Thursday, January 16, 2014

Using in Good Faith: Chapters 6 and 7 of 21st Century Skills



The situational irony of writing about these chapters at this point in time hits like a ton of bricks.  I am encouraged and required to take classes such as these to make me both a better student and a better teacher.  At this very moment, the state and district I work for are slashing education funding with what seems to be an ancient stone viking axe blunted by wind, sea and bureaucracy.  At this moment in time, I am planning for the rise of my student load by 20% and an end to teaming opportunities for project-based cross-curricular learning all while developing myself professionally to be better at just that.  I laugh on an intake of breath to hide my frustration that the list on page 89 tells me that one of the fundamental tools needed to support 21st century learning is educational funding while ours is disappearing at a ludicrous rate (they passed right by ridiculous).  That irony aside, these two chapters are both enlightening and reaffirming of the ideals I have always held dear and worked hard to live up to in my professional practice.  

Problems and Questions:

The idea of asking appropriate questions at the appropriate times seems like common sense to those in the business of learning.  Inspired by the very question posed by Einstein and discussed in chapter six, my students and I have agreed that we will always ask childish questions and demand to not be answered in childish ways.  We want to find explanation and depth, not a yes, no, or because I said so.  This has led to fantastic questions posed in our energy project as starters and the work we have done with our engineer partners has pushed our students into new levels of thinking.  We have over twelve separate energy-based questions moving forward at this time including some asking how we can design a cheap and portable device that can be dropped in rural third world areas with access to small amounts of running water for the purpose of creating small amounts of electricity for multiple uses.  The prototype design looks great and using the skills shown in the figures from the next section have shaped and driven our process further than I had originally thought possible.  

Answer and Solutions:

Using the concepts and information from this sections as well as the graphic tables from pages 92 and 93, my collaborating team adjusted our original parameters for the project from the student perspective.  Allowing students to follow either the Science track or the Engineering track has led to multiple projects based on both areas.  Groups wanting to focus on experimenting with new ideas were able to follow the Science track to create plans for experiments to test questions raised by their research.  One group is currently designing a vacuum in which to test the affects of various elements on stripping pollutant molecules from coal before burning it.  Following the inquiry and new questions loop, they came up with the idea of cleaning the coal first before needing to clean the results of combustion.  Another group focused on utilizing flexible solar panels to power deer-repelling devices along sections of train track heavily traveled by the ungulates.  This idea, following the engineering cycle, has been the topic of heavy discussion with our engineer partners and the idea has evolved several times with exciting discussion and ideas.  Having these visual cues present in all of our classes has led each teacher into discussions within our own disciplines for non-related curriculum.  Not only do they help shape the projects our students work on, but they coincide with the learning taking place with the instructors as well. 

My Learning:

Chapter seven had far more benefits for me than my students.  The project bicycle model helped to de-clutter my understanding of the execution of this project.  At the point I began interacting with this chapter, I felt overwhelmed by the shear amount of work, communication, and planning that was demanded for successfully completing this project.  Having it laid out and explained in the chapter allowed for me to take a step back and look at my planning and implementation.  I will admit that my own lack of understanding the logistics of such a project had been hampering both my and my students’ experience.  After reading this chapter and thinking on it for a number of days, we actually discussed it as a class and now use the bicycle model for the project and check in with our progress at the beginning and end of each project week.  We also start most new units in other areas with Tom Kelley’s phrase, “How might we...?”  We have even revamped how we learn complex grammar units by asking questions like, “How might we explain sentence structure in algebraic formulas?”  The answer to this takes longer than I have left, but the results are amazing and the connection that both math and language are simply our brain’s recognition and use of patterns both amazes and confounds students and teachers alike. 
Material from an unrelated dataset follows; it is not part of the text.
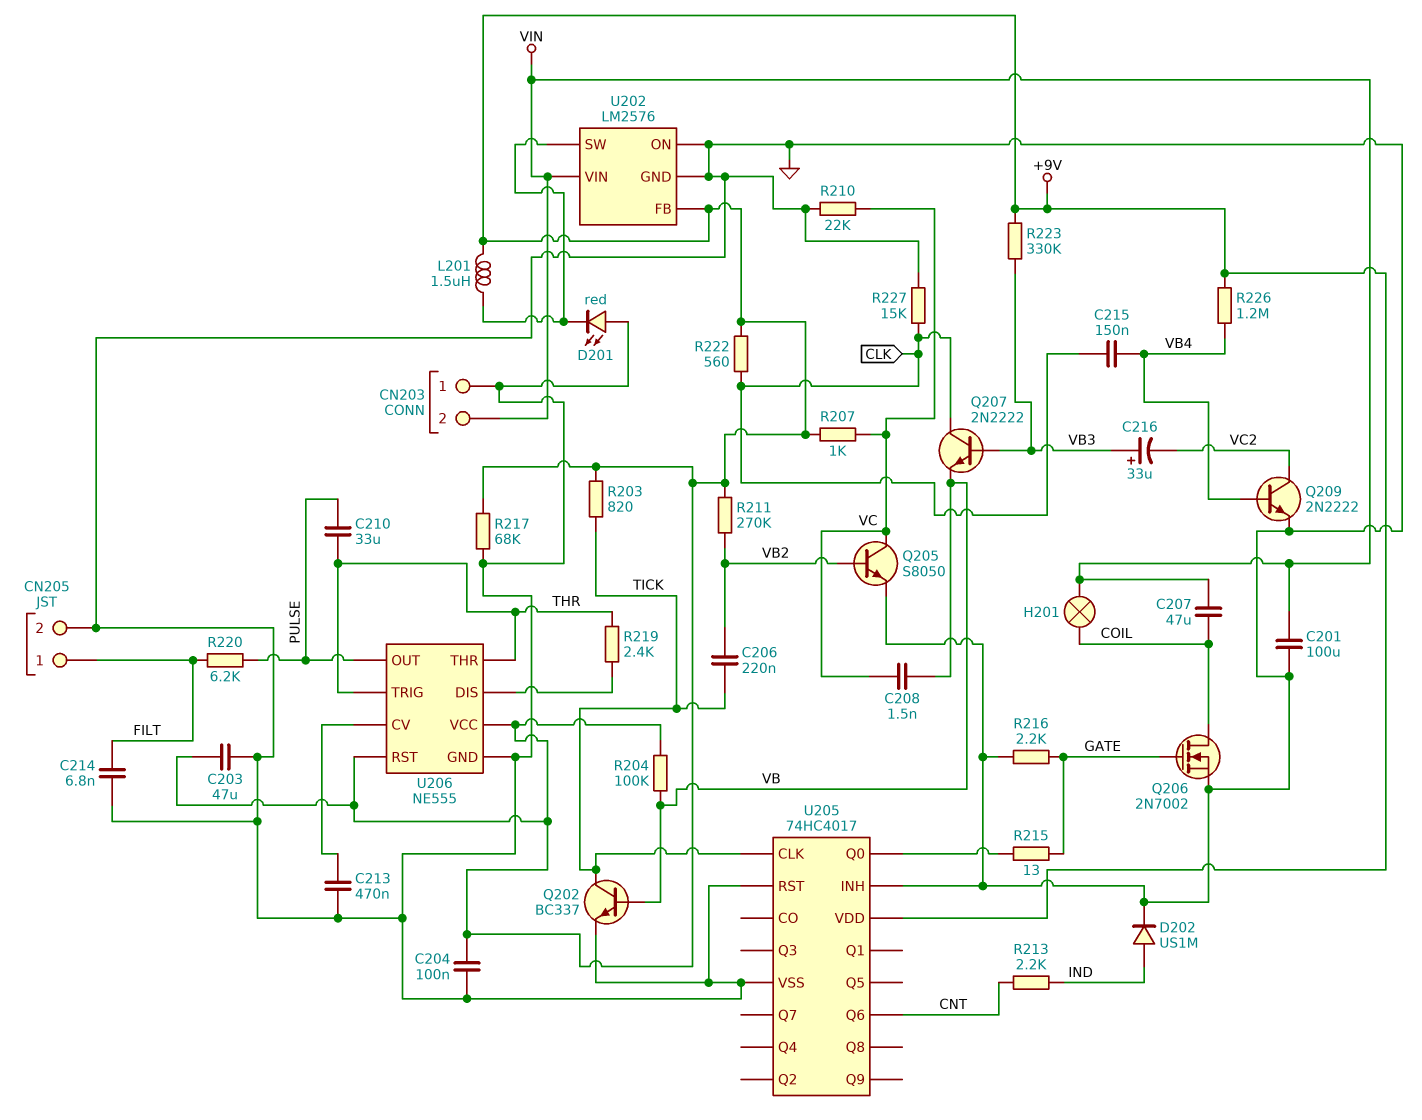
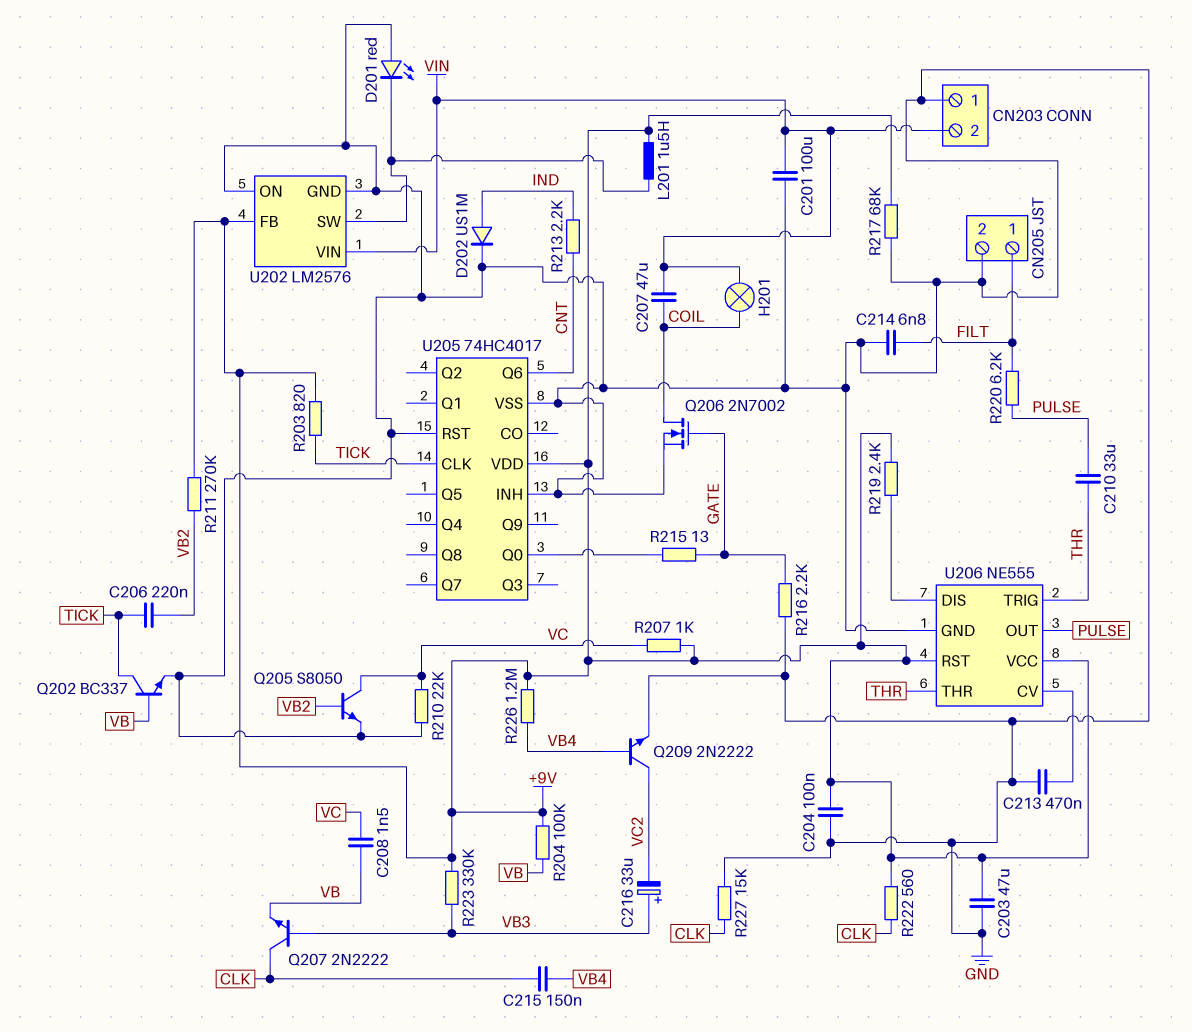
R219: 2.4k (THR, U206/DIS) -> 2.4k (+9V, U206/DIS)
The rest of chapter seven sings the praises of project learning and reminds us of where it working and how it is successful.  The chapter ends in a way that brings me to my knees in shame over some of the experiences we have had with team disfunction throughout the project.  We created groups based on personally chosen interests and availability of projects.  The social ramifications of students in this age group working so closely has led to many in-group disputes and the need for mediation has arisen multiple times.  While we have been successful in making the required adjustments and communicating the need for respectful collaboration, it will save a lot of time and stress to follow the guidance for team designing on future projects.  

It is now time for me to walk stop reflecting and plan for another day in the job I love.  While working through this allowed me the momentary consolation that comes with focus on bettering myself and my students, the creeping reality that it will be much harder, if not improbable, to plan and implement projects such as the one inspired by this book.  I am told by veteran teachers that the pendulum swings and that one day we will be back to a situation in our state and nation where people who scream about the importance of education will stop trying to use politics to undermine it for their own purposes.  Moments later those same teachers suck in their breath and remark how it has just never gotten this bad.